Chaim Yisroel Eiss (born September 16, 1876 in Ustrzyki ; † November 9, 1943 in Bern ) was a Polish-Jewish merchant in Zurich , an ultra-Orthodox member of the Jewish diaspora and one of the founders and leaders of the Agudat Jisra'el movement . During the Second World War he was involved in saving Jews from the Holocaust using forged Latin American passports. He worked with Latin American consuls and with the Polish embassy in Bern to produce the passports. Eiss first delivered the lists of persons to the embassy for which the passports were issued. He then smuggled the forged documents into Poland, which was under German occupation of Poland from 1939 to 1945 . He also coordinated humanitarian aid for the Jews. It is estimated that several thousand Jews were saved thanks to his work.
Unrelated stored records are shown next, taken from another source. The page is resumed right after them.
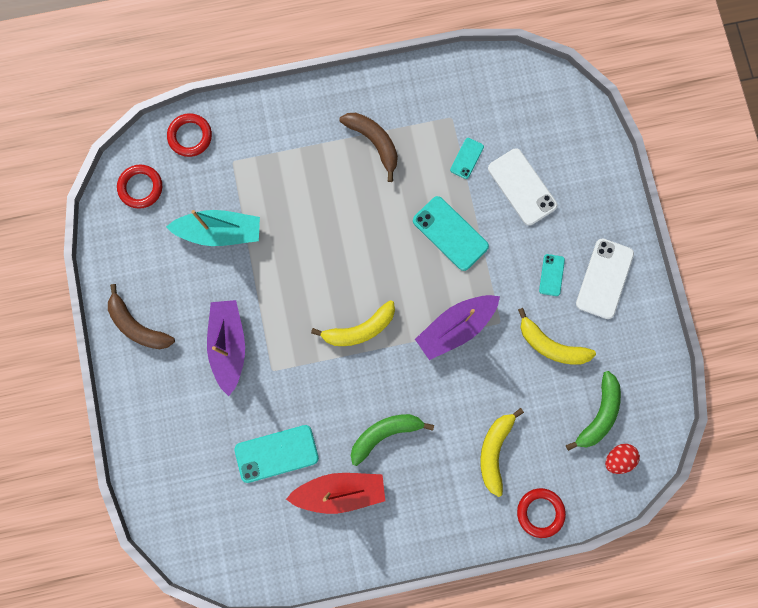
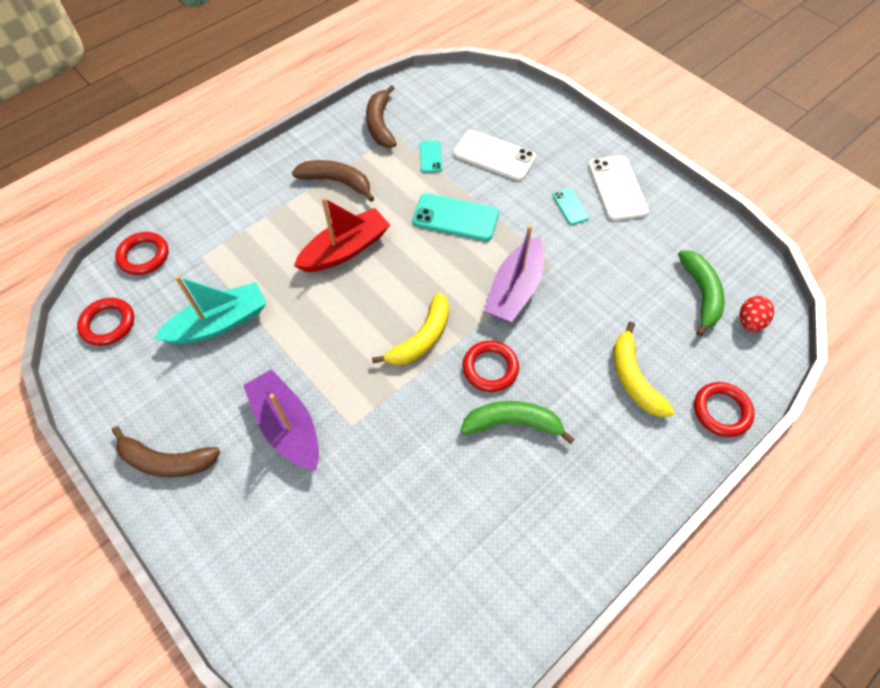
camera: 30 degrees left, 20 degrees down
(276, 453) = (407, 510): turquoise phone -> none
(340, 491) = (504, 510): red boat -> red boat (345, 249)
(384, 433) = (512, 423): green banana -> green banana turned 60 degrees clockwise
(395, 382) = (490, 368): none -> red ring
(444, 98) = (380, 124): none -> brown banana
(551, 345) = (613, 260): yellow banana -> none

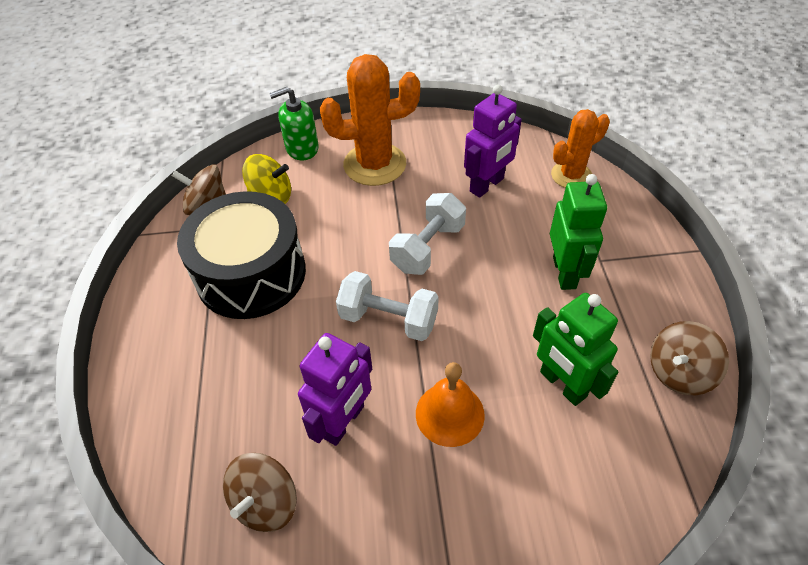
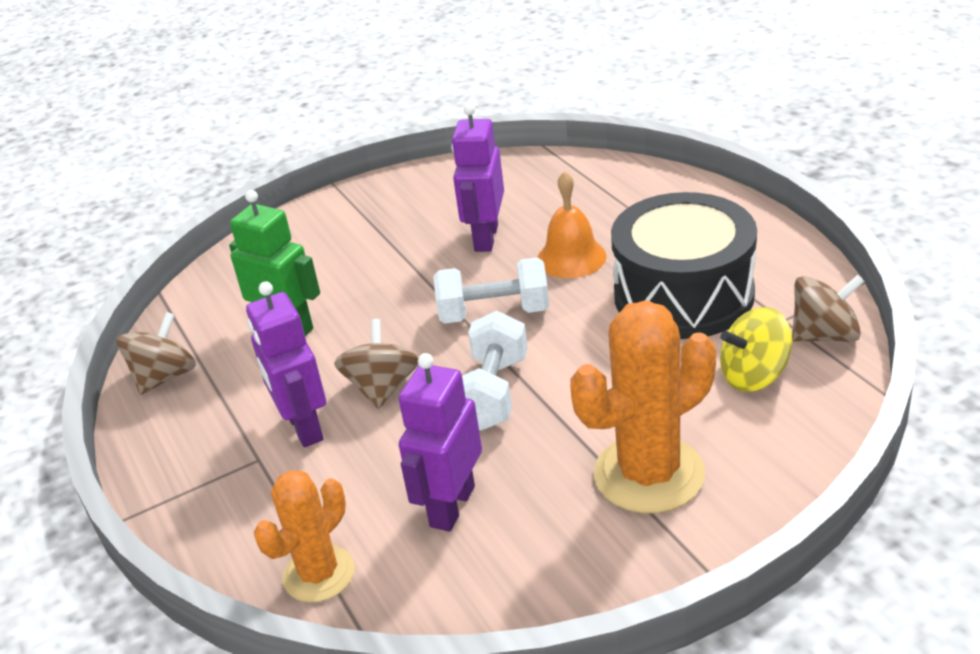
camera: 160 degrees right, 15 degrees down
(265, 503) = (514, 185): brown spinning top -> brown spinning top (382, 388)
(302, 148) = (788, 457): green soap dispenser -> none
(450, 414) = (392, 273): orange bell -> orange bell (571, 258)
(564, 272) = (304, 427): green robot -> purple robot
Eiss' testimony is one of the main sources of information about the activities of Aleksander Wacław Ładoś and other Polish diplomats in Switzerland who participated in the rescue of Jews from the Holocaust.

childhood

Eiss was born in 1876 in Ustrzyki in what was then Galicia as the son of ultra-Orthodox parents Mojżesz and Myriam (née Kessler). His father worked as a businessman. Eiss had ten siblings, all of whom died in childhood. The name Chaim (in German "life") had a symbolic meaning. He was self-taught and did not attend a state school. “I didn't learn a trade either because my father wanted me to be a rabbi . For this reason, I was only concerned with religious studies ”- Eiss said later. In 1900 Eiss came to Switzerland , where he intended to start studying. In the end he started working as a peddler and then founded a shop on Müllerstrasse in the Aussersihl district in Zurich . Eiss married Adele Holles. The couple had ten children. The Eiss family lived in Winterthur since 1916 . The descendants of Eiss still live in Switzerland and Israel to this day.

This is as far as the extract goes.